Re: [PATCH v1] iommu/tegra-smmu: Add missing locks around mapping operations

Thierry Reding <thierry.reding@xxxxxxxxx> · Mon, 25 May 2020 10:35:56 +0200

On Sun, May 24, 2020 at 09:37:55PM +0300, Dmitry Osipenko wrote:
> The mapping operations of the Tegra SMMU driver are subjected to a race
> condition issues because SMMU Address Space isn't allocated and freed
> atomically, while it should be. This patch makes the mapping operations
> atomic, it fixes an accidentally released Host1x Address Space problem
> which happens while running multiple graphics tests in parallel on
> Tegra30, i.e. by having multiple threads racing with each other in the
> Host1x's submission and completion code paths, performing IOVA mappings
> and unmappings in parallel.
> 
> Cc: <stable@xxxxxxxxxxxxxxx>
> Signed-off-by: Dmitry Osipenko <digetx@xxxxxxxxx>
> ---
>  drivers/iommu/tegra-smmu.c | 43 +++++++++++++++++++++++++++++++++-----
>  1 file changed, 38 insertions(+), 5 deletions(-)
> 
> diff --git a/drivers/iommu/tegra-smmu.c b/drivers/iommu/tegra-smmu.c
> index 7426b7666e2b..4f956a797838 100644
> --- a/drivers/iommu/tegra-smmu.c
> +++ b/drivers/iommu/tegra-smmu.c
> @@ -12,6 +12,7 @@
>  #include <linux/of_device.h>
>  #include <linux/platform_device.h>
>  #include <linux/slab.h>
> +#include <linux/spinlock.h>
>  #include <linux/dma-mapping.h>
>  
>  #include <soc/tegra/ahb.h>
> @@ -49,6 +50,7 @@ struct tegra_smmu_as {
>  	struct iommu_domain domain;
>  	struct tegra_smmu *smmu;
>  	unsigned int use_count;
> +	spinlock_t lock;
>  	u32 *count;
>  	struct page **pts;
>  	struct page *pd;
> @@ -308,6 +310,8 @@ static struct iommu_domain *tegra_smmu_domain_alloc(unsigned type)
>  		return NULL;
>  	}
>  
> +	spin_lock_init(&as->lock);
> +
>  	/* setup aperture */
>  	as->domain.geometry.aperture_start = 0;
>  	as->domain.geometry.aperture_end = 0xffffffff;
> @@ -578,7 +582,7 @@ static u32 *as_get_pte(struct tegra_smmu_as *as, dma_addr_t iova,
>  		struct page *page;
>  		dma_addr_t dma;
>  
> -		page = alloc_page(GFP_KERNEL | __GFP_DMA | __GFP_ZERO);
> +		page = alloc_page(GFP_ATOMIC | __GFP_DMA | __GFP_ZERO);

I'm not sure this is a good idea. My recollection is that GFP_ATOMIC
will allocate from a special reserved region of memory, which may be
easily exhausted.

Is there any reason why we need the spinlock? Can't we use a mutex
instead?

>  		if (!page)
>  			return NULL;
>  
> @@ -655,8 +659,9 @@ static void tegra_smmu_set_pte(struct tegra_smmu_as *as, unsigned long iova,
>  	smmu_flush(smmu);
>  }
>  
> -static int tegra_smmu_map(struct iommu_domain *domain, unsigned long iova,
> -			  phys_addr_t paddr, size_t size, int prot, gfp_t gfp)
> +static int
> +tegra_smmu_map_locked(struct iommu_domain *domain, unsigned long iova,
> +		      phys_addr_t paddr, size_t size, int prot, gfp_t gfp)
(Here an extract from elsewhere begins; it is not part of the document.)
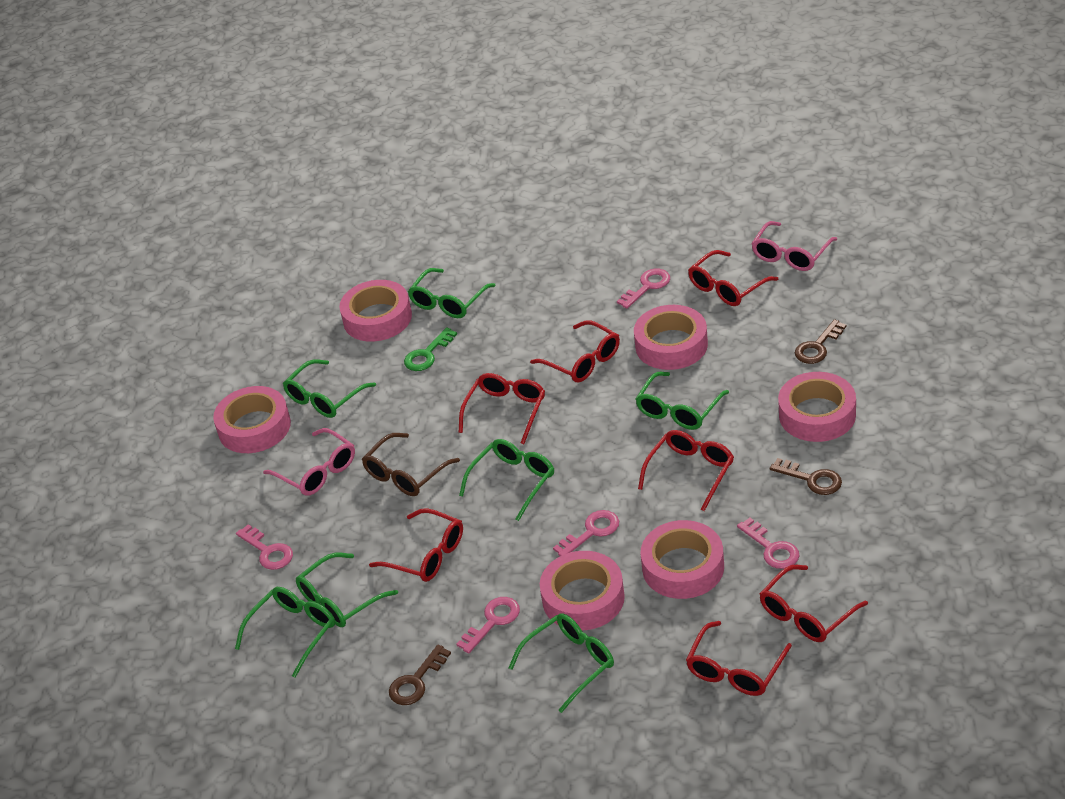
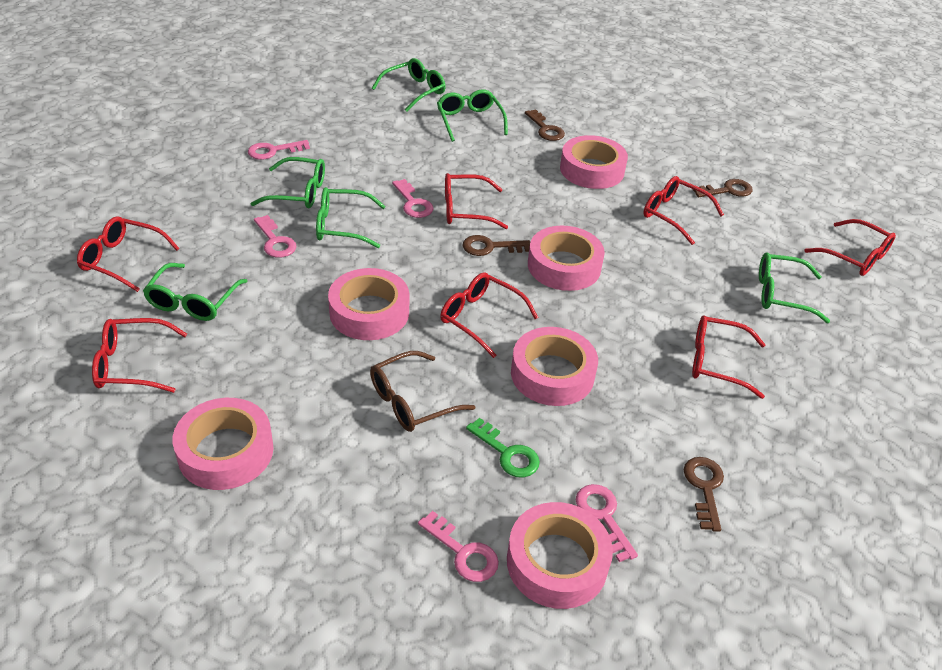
brown key: 3 -> 4
green glasses: 7 -> 6
pink glasses: 2 -> 0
I think it's more typical to use the _unlocked suffix for functions that
don't take a lock themselves.

>  {
>  	struct tegra_smmu_as *as = to_smmu_as(domain);
>  	dma_addr_t pte_dma;
> @@ -685,8 +690,9 @@ static int tegra_smmu_map(struct iommu_domain *domain, unsigned long iova,
>  	return 0;
>  }
>  
> -static size_t tegra_smmu_unmap(struct iommu_domain *domain, unsigned long iova,
> -			       size_t size, struct iommu_iotlb_gather *gather)
> +static size_t
> +tegra_smmu_unmap_locked(struct iommu_domain *domain, unsigned long iova,
> +			size_t size, struct iommu_iotlb_gather *gather)
>  {
>  	struct tegra_smmu_as *as = to_smmu_as(domain);
>  	dma_addr_t pte_dma;
> @@ -702,6 +708,33 @@ static size_t tegra_smmu_unmap(struct iommu_domain *domain, unsigned long iova,
>  	return size;
>  }
>  
> +static int tegra_smmu_map(struct iommu_domain *domain, unsigned long iova,
> +			  phys_addr_t paddr, size_t size, int prot, gfp_t gfp)
> +{
> +	struct tegra_smmu_as *as = to_smmu_as(domain);
> +	unsigned long flags;
> +	int ret;
> +
> +	spin_lock_irqsave(&as->lock, flags);
> +	ret = tegra_smmu_map_locked(domain, iova, paddr, size, prot, gfp);
> +	spin_unlock_irqrestore(&as->lock, flags);
> +
> +	return ret;
> +}
> +
> +static size_t tegra_smmu_unmap(struct iommu_domain *domain, unsigned long iova,
> +			       size_t size, struct iommu_iotlb_gather *gather)
> +{
> +	struct tegra_smmu_as *as = to_smmu_as(domain);
> +	unsigned long flags;
> +
> +	spin_lock_irqsave(&as->lock, flags);
> +	size = tegra_smmu_unmap_locked(domain, iova, size, gather);
> +	spin_unlock_irqrestore(&as->lock, flags);
> +
> +	return size;
> +}

Why the extra functions here? We never call locked vs. unlocked variants
in the driver and the IOMMU framework only has a single callback, so I
think the locking can just move into the main implementation.

Thierry
Attachment:
signature.asc

Description: PGP signature